Based on the novel by William Trevor, Felicia's Journey is a more measured piece, a study of the charged encounter between a painfully naive teenage girl and a psychopath who pretends to take her under his wing. This chilly drama boasts two excellent performances, by a creepily magnetic Bob Hoskins and the radiant Irish newcomer Elaine Cassidy. With Egoyan's fellow-Canadian David Cronenberg presiding over the jury, its chances also look strong.
Jim Jarmusch's Ghost Dog, a coolly ironic jeu d'esprit about a hit-man who lives by the ancient code of Japanese samurai, is inventive and highly entertaining, but as insubstantial as its wraith-like protagonist. By contrast, general enthusiasm has greeted Tim Robbins's Cradle Will Rock, a vibrant evocation of a defining moment in US history, the cultural revolution launched by Roosevelt's New Deal in the mid-1930s.
The centrepiece of this multi-character drama - in which Diego Riviera and William Randolph Hearst play supporting roles - is the 21-year-old Orson Welles's agit-prop musical The Cradle Will Rock; a recreation of its tumultuous premiere forms the movie's barnstorming climax. With films from David Lynch and John Sayles yet to come, US independents have been a sturdy presence on the Croisette, for all the absence of Hollywood glitterati.
Out of competition, Steven Soderbergh continues the revival of his career with The Limey, a kaleidoscopic revenge drama about an English ex-con (Terence Stamp) who travels to Los Angeles to avenge the death of his daughter after her involvement with a venal record producer (Peter Fonda). Resonant with echoes of classic Sixties and early Seventies films from Get Carter to Poor Cow (clips of which are used to evoke, eerily, Stamp as a young man), it's a stunningly crafted B-movie lifted by a witty script and Stamp's restrained but effective central performance.

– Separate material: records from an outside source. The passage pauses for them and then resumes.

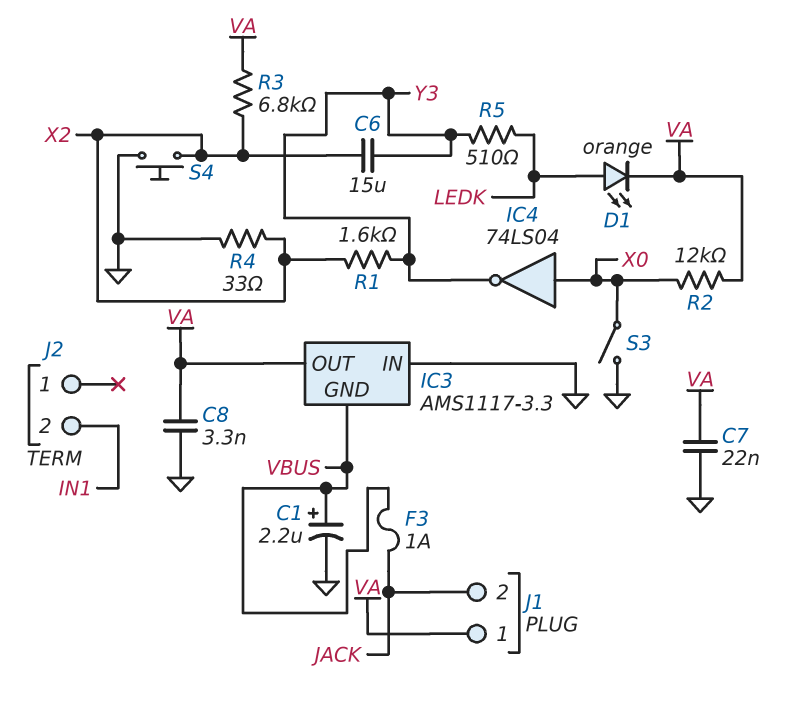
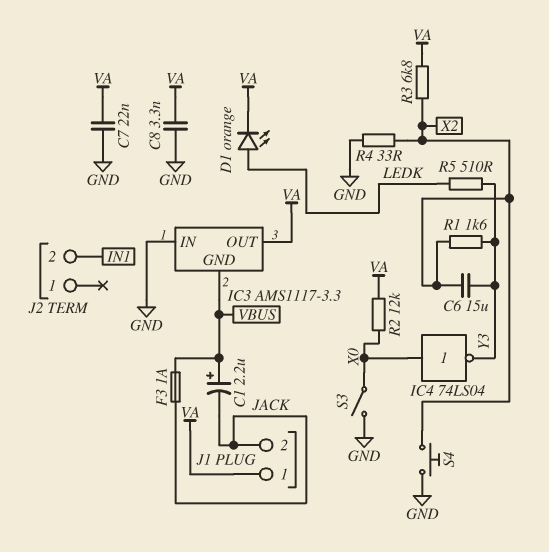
C1: 2.2uF (plus VBUS, minus GND) -> 2.2uF (plus VBUS, minus JACK)

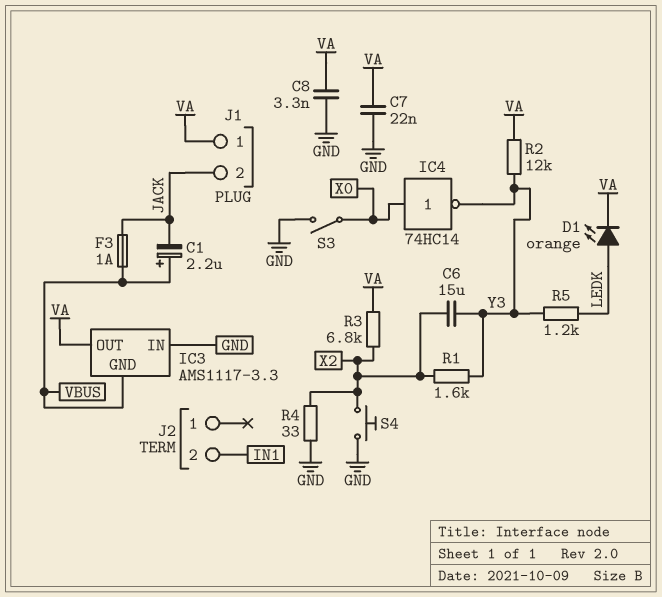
IC4: NOT 74LS04 (in X0, out Y3) -> NOT 74HC14 (in X0, out Y3)
R2: 12k (VA, X0) -> 12k (VA, Y3)
R5: 510 (LEDK, Y3) -> 1.2k (LEDK, Y3)

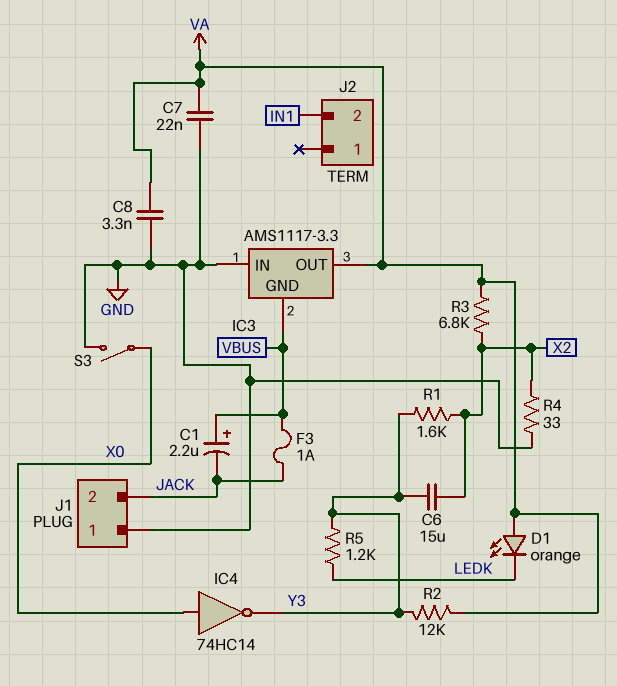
D1: LED orange (A LEDK, K VA) -> LED orange (A VA, K LEDK)
J1 pin 1: VA -> GND
S4: button (GND, X2) -> none

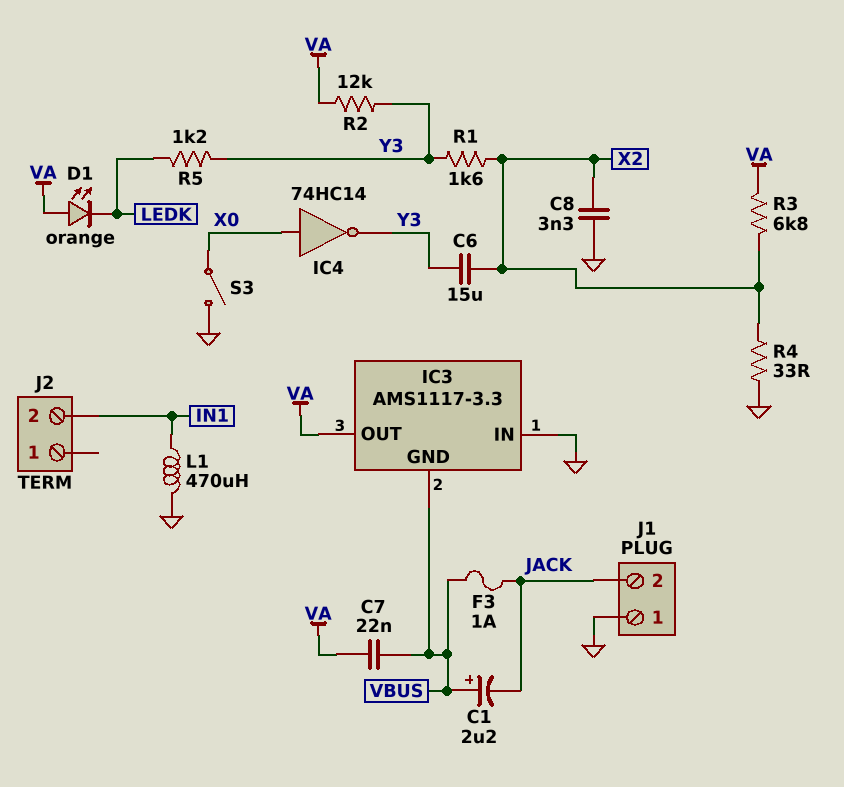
C7: 22nF (GND, VA) -> 22nF (VA, VBUS)
C8: 3.3nF (GND, VA) -> 3.3nF (GND, X2)
L1: none -> 470uH (GND, IN1)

If the American cinema palls, try this for exoticism: a comedy about football-mad Tibetan monks directed by an eminent Buddhist lama. The Cup sounds no more than a quaint curiosity, but this warm, delightful and quietly profound piece has been one of the hits of the Directors' Fortnight. Indeed, under the aegis of its new head, Marie-Pierre Macia, the main sidebar event has assembled one of its most enjoyable line-ups in years.
Also of note are three very different movies set in the 1970s: East is East, a crowd-pleasing British comedy about a boisterous Anglo-Asian family living in Salford; Spike Lee's incendiary Summer of Sam, about the infamous serial killer who stalked New York during the long, hot summer of 1977; and Sofia Coppola's The Virgin Suicides. The promising debut film from Francis Ford's daughter is based on the darkly comic novel by Jeffrey Eugenides about fear and sexual anxiety in the leafy suburbs of Middle America.